Gold Coast, Australia
By working with the Thai doctors and insurance company we were able to time the return flight home to Australia so that the ‘boys’ landed on a Sunday afternoon. Trent’s sister had already started the ball rolling in Australia and at 9am on Monday 22 May, they saw a GP for a referral. The GP, who I’m ready to crucify (for reasons that become clear later) was the same GP who had seen the scan a year ago and hadn’t mentioned the pancreatic cysts, note.. did not mention them at all.. not even to say “they’re nothing” or even “let’s keep an eye on them”. The GP was apparently dismissive of the Thai doctors and said he didn’t believe it was cancer, he went so far as to suggest that he had another patient who went to Thailand and returned with a cancer diagnosis which turned out to be false (let’s all compare apples and oranges hey?). So there’s that thing again.. hope. While I was considering this GP to be an A-grade moron, he did give even me a glimmer of hope – I mean, he was a DOCTOR, surely he wouldn’t say anything like that unless he truly believed it?
Haemotologist was later that day to address the DVT and embolism. He was less convinced, in fact, he apparently seemed a bit concerned by the numbers in the blood work and was planning to refer to an oncologist, when he found that Pat already had a referral.
That was Monday, what followed was nothing.. waiting, waiting, until Friday when he saw the oncologist. Even that week was filled with hope, Pat was home, feeling fine and recovering well from his health scare in Thailand, there were no signs of ill health. We’d done the usual investigoogling and found that he didn’t have a single symptom of pancreatic cancer, which again, gave us hope that even if it was cancer, it wouldn’t be that bad.. I mean, surely he’d have to have symptoms….. right??

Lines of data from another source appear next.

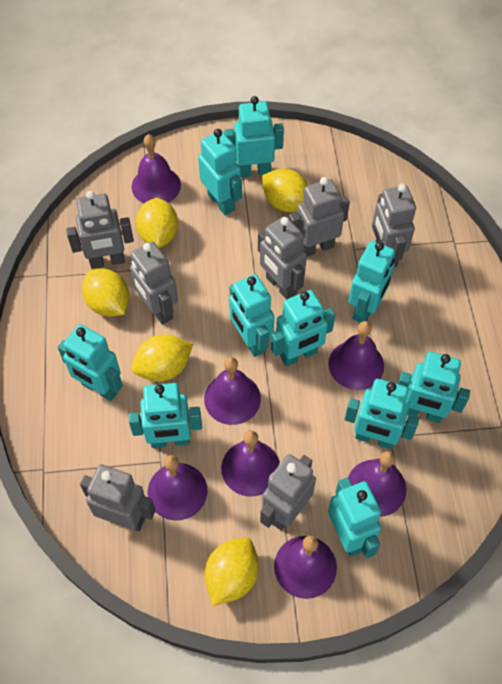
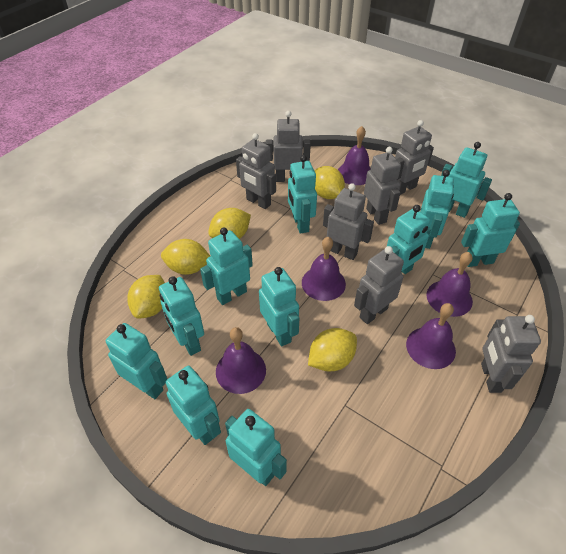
purple bell: 7 -> 5
turquoise robot: 10 -> 11

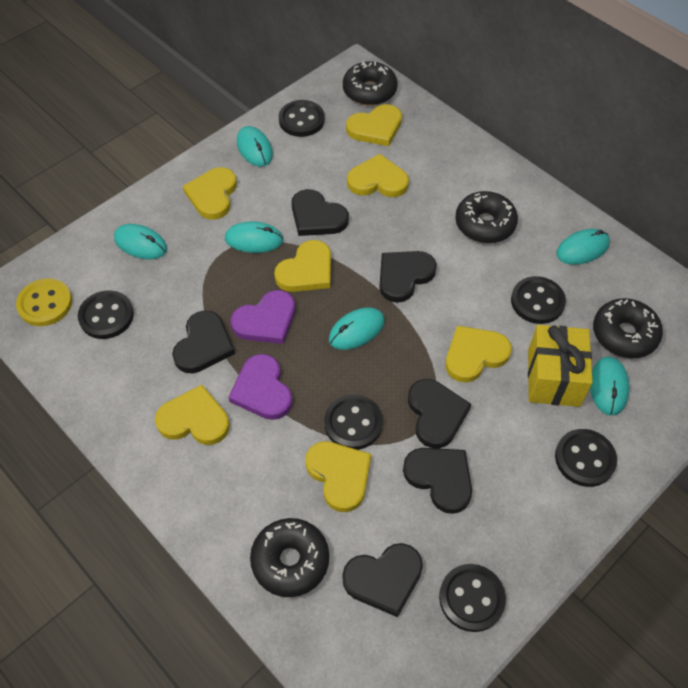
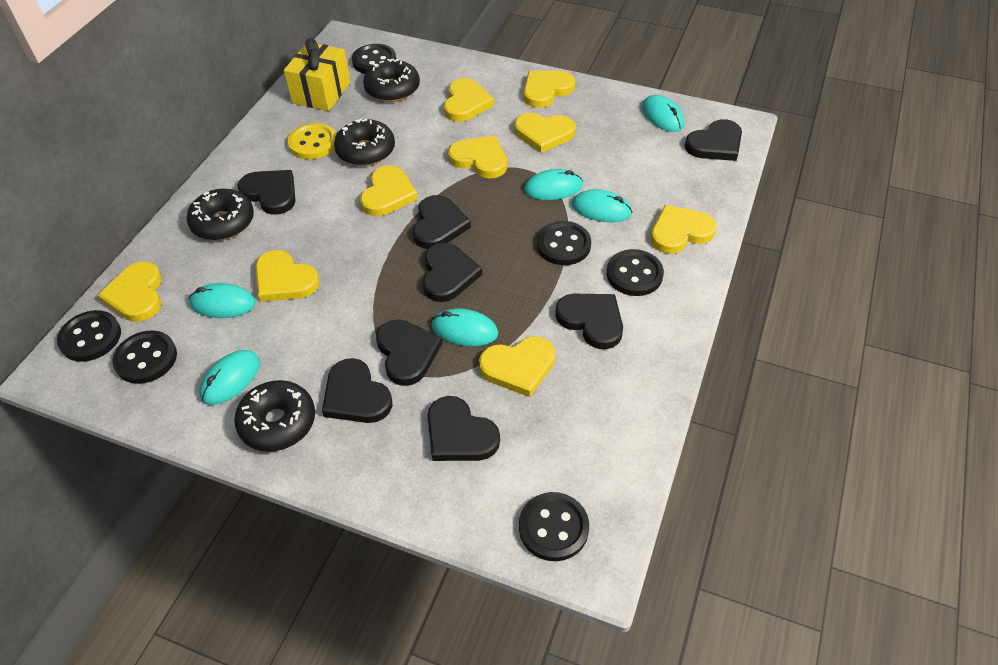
black heart: 6 -> 8
purple heart: 2 -> 0
yellow heart: 7 -> 9

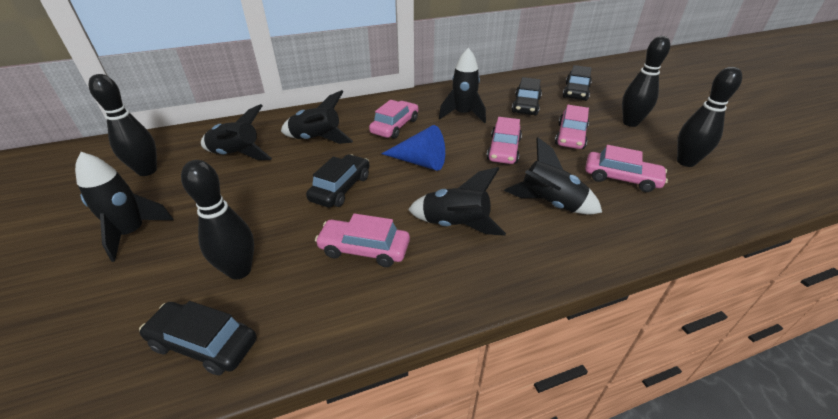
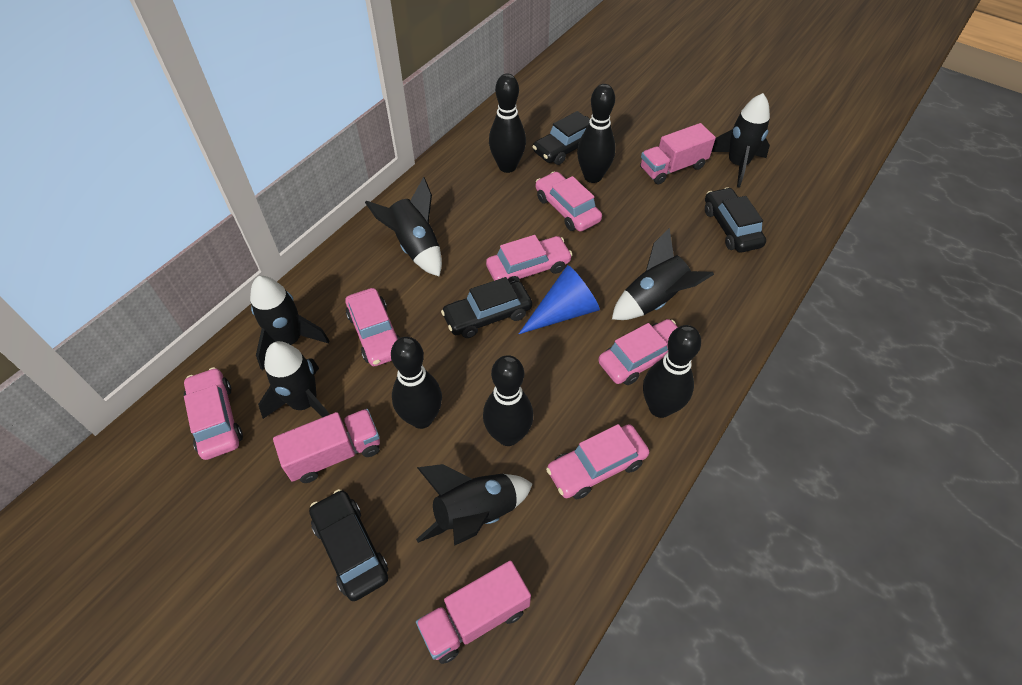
black bowling pin: 4 -> 5
pink car: 5 -> 6
pink truck: 0 -> 3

Friday morning arrived, and my husband, who had until then felt really optimistic suddenly shifted and ‘knew’ that this wasn’t going to be a good day. The oncologist sounds like he jumped straight to it, to him it was clear, no need for biopsies or further tests, it was (is) pancreatic cancer. Furthermore, it’s not looking like a ‘good’ one. The cancer has decided to take the spleen, lymph nodes, and perhaps the liver, out to dinner. Bloodwork now shows CA19-9 at 19,000.
So that was yesterday. I sit here in Bangkok, my children blissfully sleeping while my husband and his dad are thousands of kilometres away in Australia (hopefully sleeping because it’s 2am there right now).
Our options are this (I say our because I think it’s so important that we all continue to work as a machine, together on this).
Chemo 1- ‘old school’ style
Chemo 2 – more modern, once a week, relatively well tolerated
Chemo 3 – more aggressive, not easy to tolerate, twice weekly
I added the last one, not because it was mentioned by the doctor (it wasn’t), but because I’ve read a LOT about pancreatic cancer in the last few weeks and I know the statistics. I also know my father in law, he’s strong and outwardly healthy at the moment – I wonder what Chemo will do to all that.
The oncologist will call on Monday we think, and update us on when Pat can get into the public system, it’s strange to think that someone who is fighting an aggressive, life threatening cancer may have to wait to start that fight, but I guess that’s the status of cancer these days.